How are you feeling about it? Are
you excited and happy, full of positive expectations? Did you buy your 2014 planner months ago and
are you eager to get new things underway?
Or are you uneasy, a bit worn out and frazzled by the thought of a new
year?
Either
way, it can be useful to consider how our perspective on the new year (and on life
in general) is a function of four
elements: our sense of proportion, our
ability to be objective, how well we are able to hold a broad world view, and our
internal skill of trusting what we know.
These four elements can be the doorway to a new
perspective and can herald a year in which you are continuously experiencing
your “teachable moments” that keep you engaged and growing toward
your best self. Here’s some questions in each element that can help you change your perspective and go from feeling disconcerted to
being optimistic about 2014:
YOUR
SENSE OF PROPORTION
1. When you look at the New Year
through a Big Picture lens things naturally tend to fall into balance because
you are better able to see the relative importance of parts of your life, such as your family and love relationships, your health, and your spiritual
well being, for example. Questions that
serve the sense of proportion include:
- “What have previous years taught me about starting
the New Year in a positive way and then continuing to hold myself accountable
during the year?” - “What is the biggest opportunity I face in 2014 and how
can my actions move me toward my destiny?” - “If I believe I am the master of
my fate, what can I do each day to move myself continuously toward my life
goals?”
YOUR
ABILITY TO BE OBJECTIVE
2. When you allow your
rational, logical and linear thinking mind to look at the coming New Year, that
can help bring in an objective perspective. Questions include :
- “How important is the New Year in the overall
scheme of things, and when I look back at it in ten years what will I remember
were its most important parts?” - “What may be going on in other areas of my
life right now that makes me feel pressured about the coming year?” - “What
am I grateful for that’s going well in my life now – and how is this
a gift for the coming year?”
YOUR ABILITY TO HOLD A BROAD
WORLD VIEW
By taking a comprehensive
look at the New Year, you can consider it from a variety of different
perspectives through such questions as:
- “What does the New Year look like to my
boss? My spouse? My parents? My kids? My favorite authors and political
figures?” - “What, if anything, can I control in this coming year and what is
beyond my sphere of influence?” - “If I had unlimited resources and couldn’t make
a mistake, how would that alter my actions and decisions in 2014?”
KNOWING
WHAT YOU KNOW
4. Self-awareness is an
important key to facing a new year with a fresh and positive perspective. Knowing yourself allows you to be flexible,
make choices that feed your soul, and avoid previous pitfalls.
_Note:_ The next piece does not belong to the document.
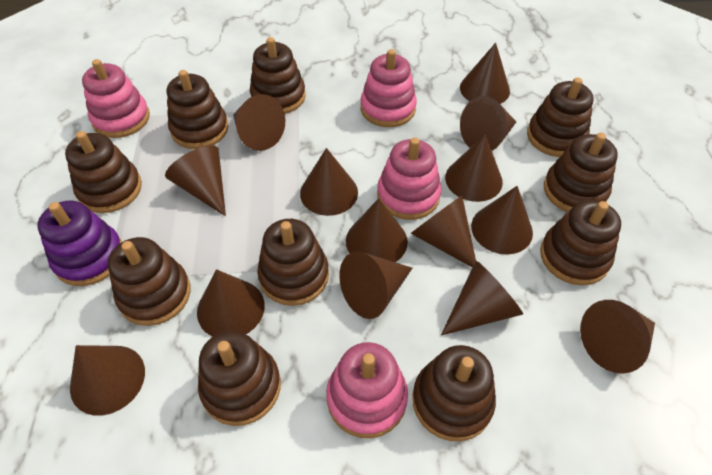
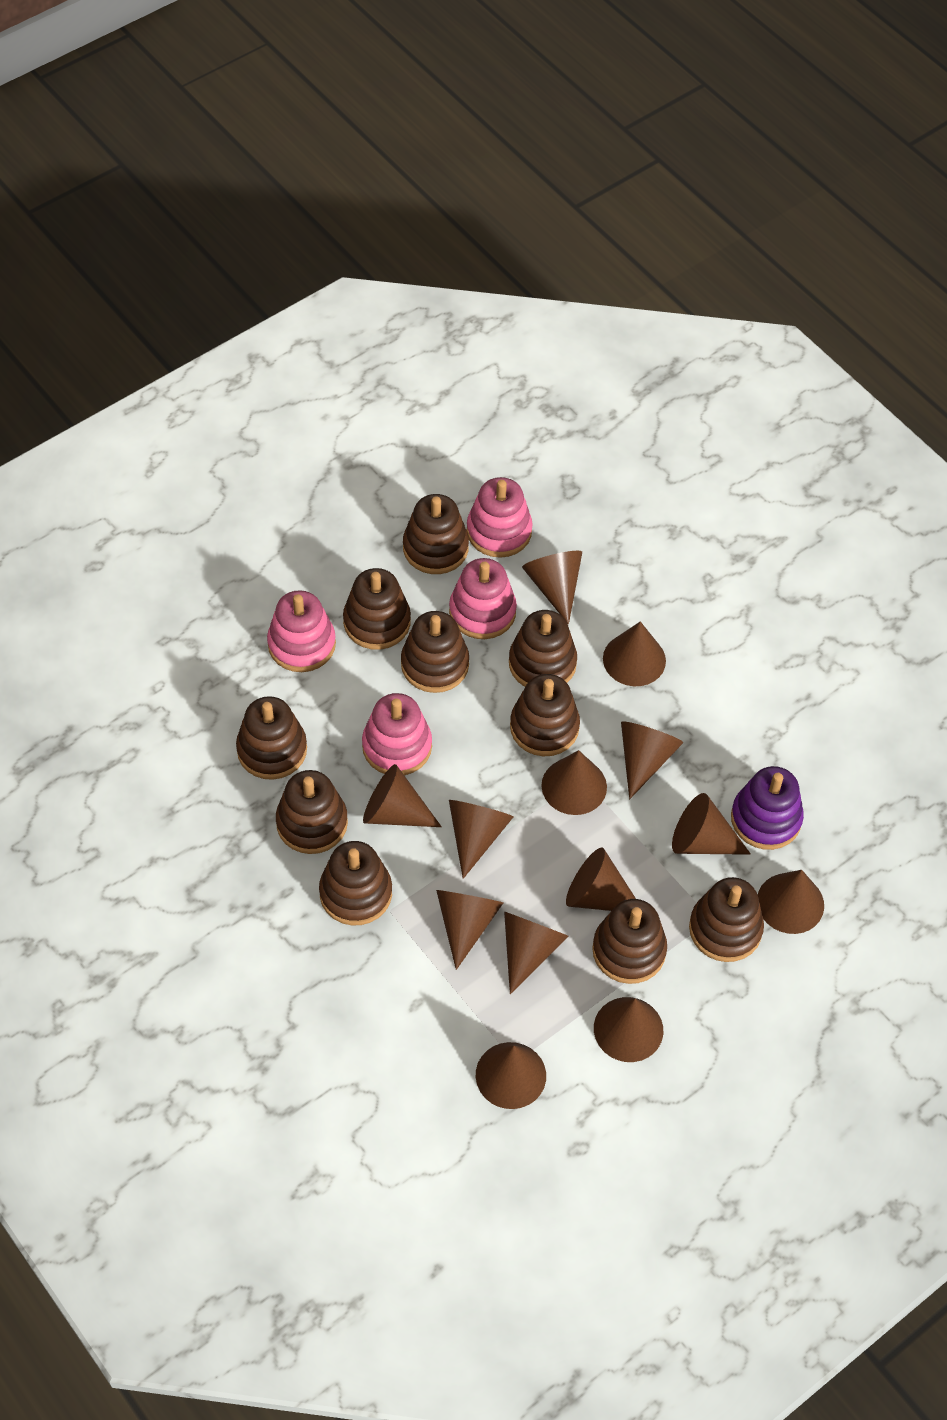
brown cone: 14 -> 13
Questions that draw upon your self-awareness
include:
- “What mindset would give me a healthy relationship to the challenges I
may face in this coming year – that would not be boring, yet also would not be
overwhelming, so that I could grow and thrive?” - “When I trust in myself,
and in a collaborative Universe, what becomes possible for me in the next 12
months?” - “If I were going to live
in 2014 dedicated to making my life better, what would that look like? What
would I choose to start doing, keep doing, and stop doing?”
Each
year, millions of Americans make New Years’ Resolutions with the intention to
lose weight, make more money, be a nicer person and so on; by the end of
January many have already reduced, or completely abandoned, their efforts. Not only does it take time to change an old
habit into a new one (more than 3-4 weeks) but if our goals are not based on
knowing who we are, how our minds work, and what’s at stake for us,
motivationally speaking, we are destined to fail.
If you will look at the coming year as a
series of “teachable moments” tailored for your learning, and you will engage each of the four elements of
perspective, you can bring about the positive changes you want in your life. A change in perspective brings a change in
your reality – that’s the wisdom of the ages.